This is why we originally used the pool
>>> - so in conclusion it is probably a bad idea to create multiple object in parallel
>> I don't see how serializing object creation can help performance. If you
>> have a test case and some numbers that show otherwise, I would be very
>> interested in taking a look.

I have no test case for this, I just have my reasoning and my 
observation on our live system that connection creation (lets call the 
'objects' database connections as that is probably 95% of the use cases 
of commons-pool :-) ) takes much longer under high load situations:
While connection creation in 'idle' mode takes something between 100 and 
200 ms, it takes several seconds (the longest I've seen was 27 seconds!) 
under peak loads.

>> If you are really worried about the cost of object creation then you can
>> configure the pool to create all the objects at start-up and block until a
>> free object is available.

That is unfortunately not possible under our current configuration as we 
have set up our application servers to use all connections our database 
server can handle when their pools have reached their maximum size.
For example: we have 40 application servers with a pool max-size of 40.
Our database server can just handle (because of its memory 
configuration) 1600 connections.
If we would configure the pools to fetch all connections at startup, we 
would lose the ability to do updates to our application-software (we 
have a 2-stage approach to doing updates: we startup the 2nd stage with 
the new software then configure the load balancer to use the 2nd stage 
and only afterwards stop the 1st stage) without major hassle.

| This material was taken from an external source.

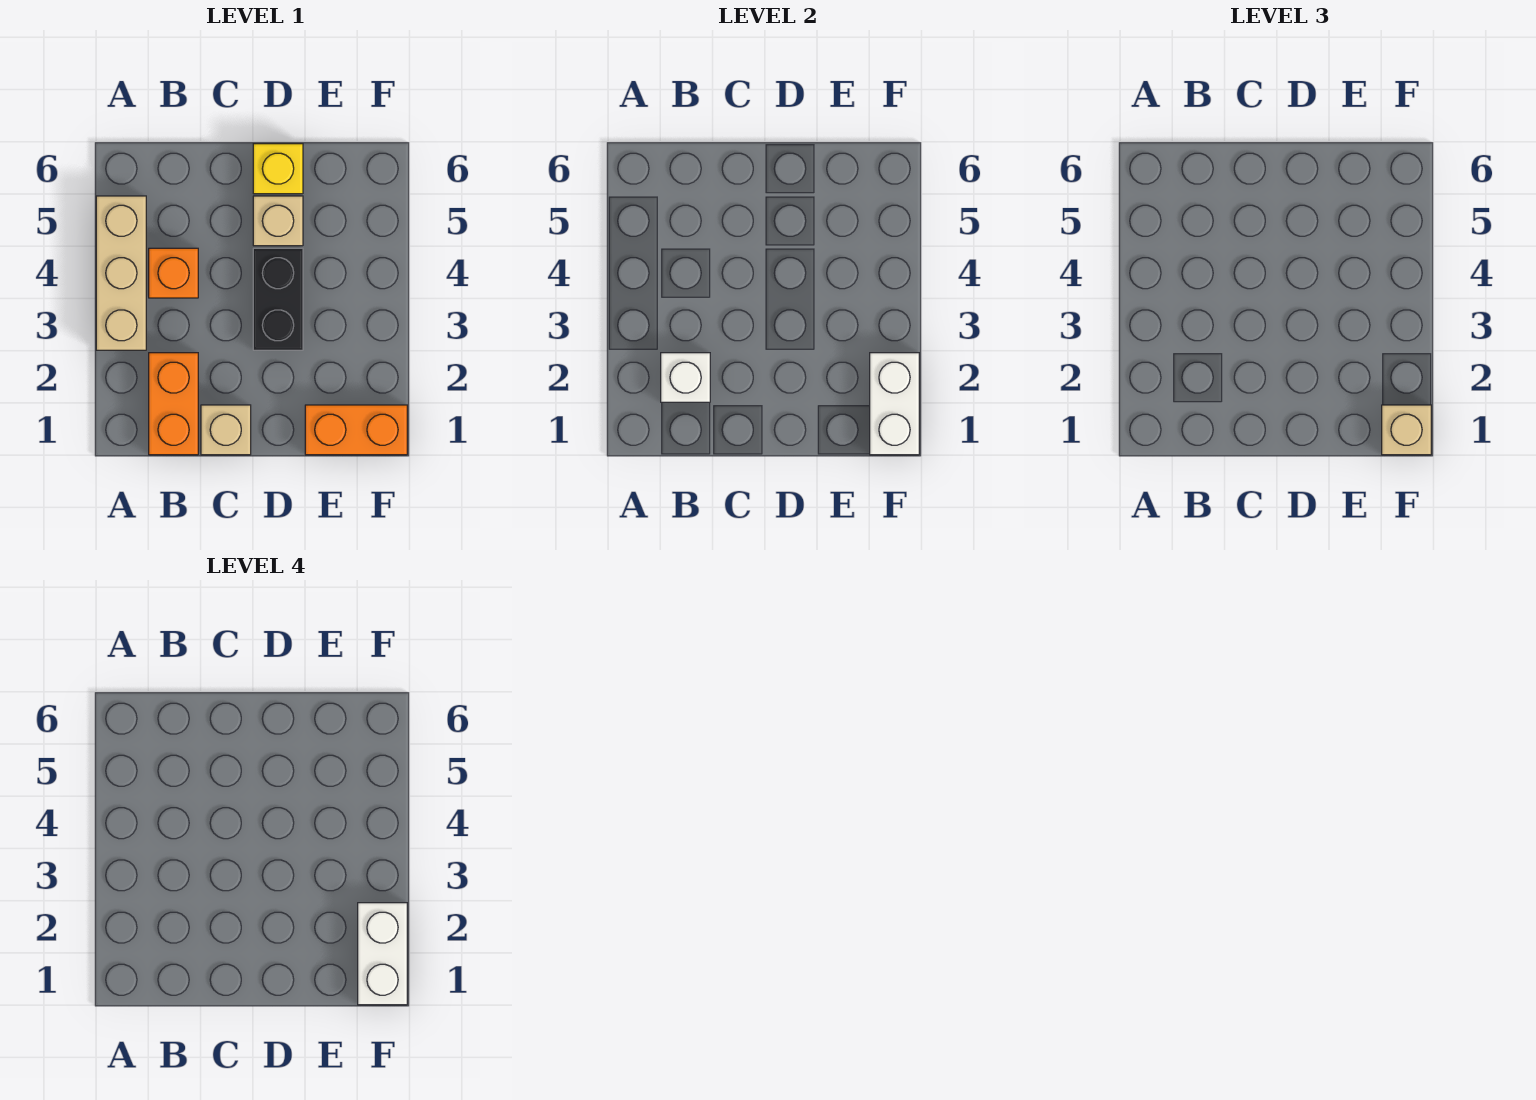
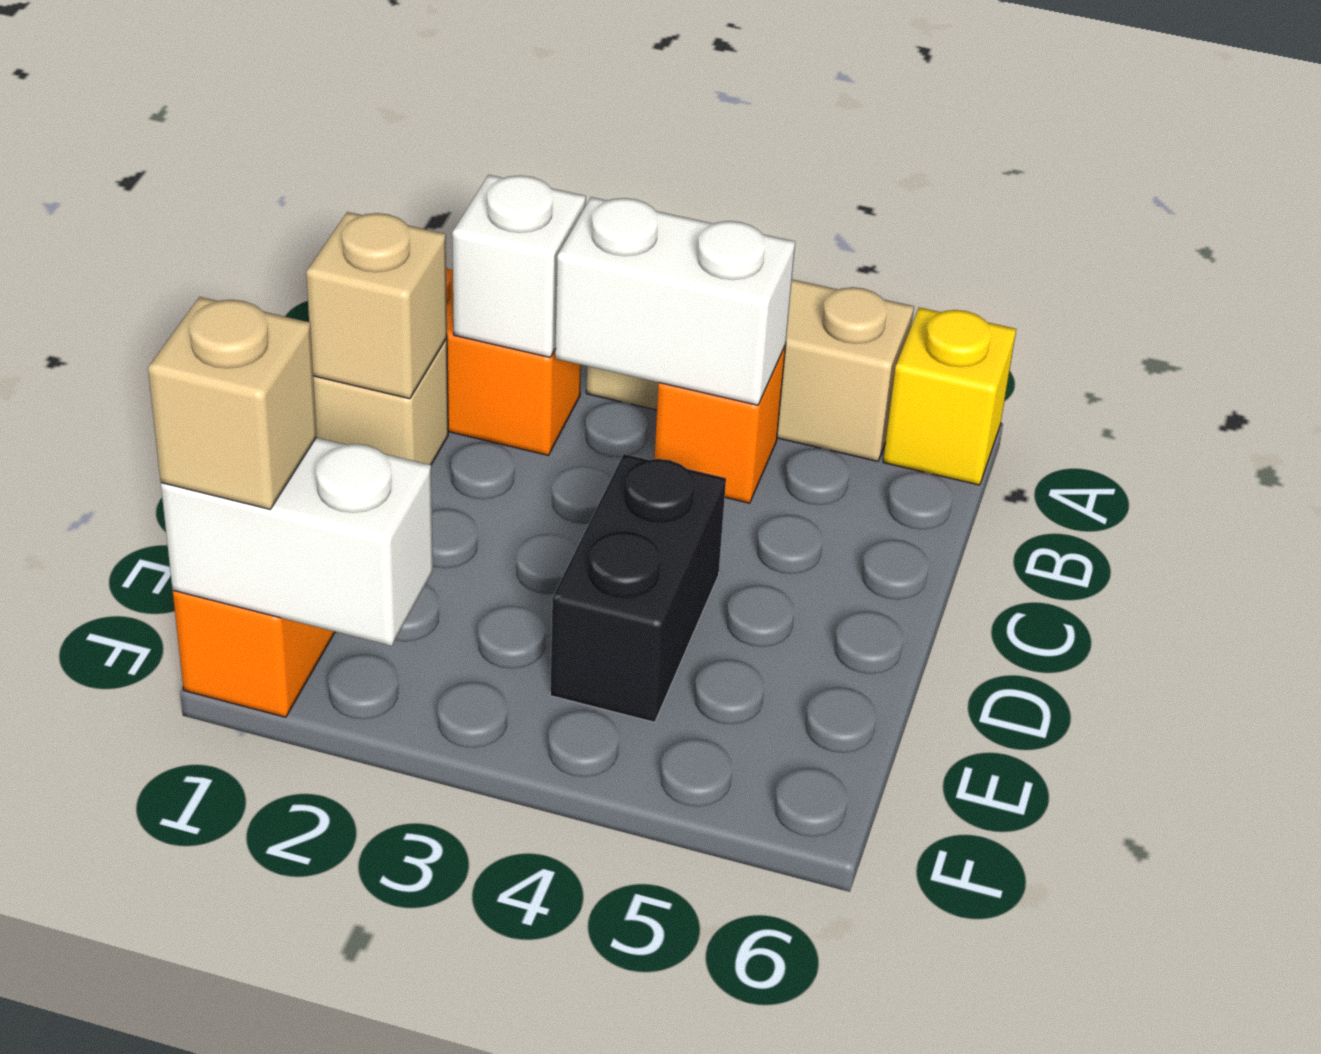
black brick D3:D4 level 1 -> black brick D4:E4 level 1
tan brick D5 level 1 -> tan brick C1 level 2
yellow brick D6 level 1 -> yellow brick A6 level 1
white brick F1:F2 level 4 -> white brick B3:B4 level 2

> Thanks for the feedback, Christoph; but I agree with Mark.  I suspect
> most pool users keep the default whenExhaustedAction, which is to
> block.  That means that objects get created a) on demand, when there
> are no idle instances, but maxActive has not been reached b) when
> addObject is invoked to prefill or augment the idle object pool
> explicitly or c) when minIdle is set and the idle object evictor runs.
>  Even when a) happens during a load spike, it is better to do the
> makes in parallel, especially if there is some latency involved and
> there are resources available to process the makes in parallel (which
> will be the case in, e.g. a database connection pool).

Phil, I cannot follow your reasoning here. What makes you think that 
there are "resources available to process the makes in parallel"? What 
resources do you think of anyway? I'm thinking about resources as 
processor-cycles on the database server and these are usually not 
available during peak load times.

I still think that serial connection creation is a good thing as it will 
help to keep unnecessary load from the database server:
As connections borrowed from the pool are held only for a comparably 
short time (at least in our case), the probability that a connection was 
returned to pool by a different thread in the near future is quite high.
So, by serializing connection creation and rechecking, if a connection 
is available, before starting to create a new one, you won't burden the 
db-server with unnecessary load.

Another thing to consider: If the db-server is under high load, creating 
connections in parallel probably won't give you any time benefits. While 
in idle mode it may be true that:
When I get 1 connection in 100 ms, I also get n (say 4) connections in 
under high load situations it is much different as all processors on the 
db-server are busy with other jobs. So it will probably look much more 
like this:
1 connection in 2 seconds
2 connections in 4 seconds

So in this case serial creation might be even better from the 
application side of view, as you already have 1 connection after 2 
seconds (the 2nd after 4, and so on), while using parallel creation you 
would have to wait 4 seconds to get a connection.

After all these are all considerations by me without any hard evidence 
supporting it, besides some observations I made in our live system 
during peak loads. So you can reject them, if you don't think that they 
would hold for the majority for the pool clients out there. But I still 
think that for our use case this would be the best way to proceed.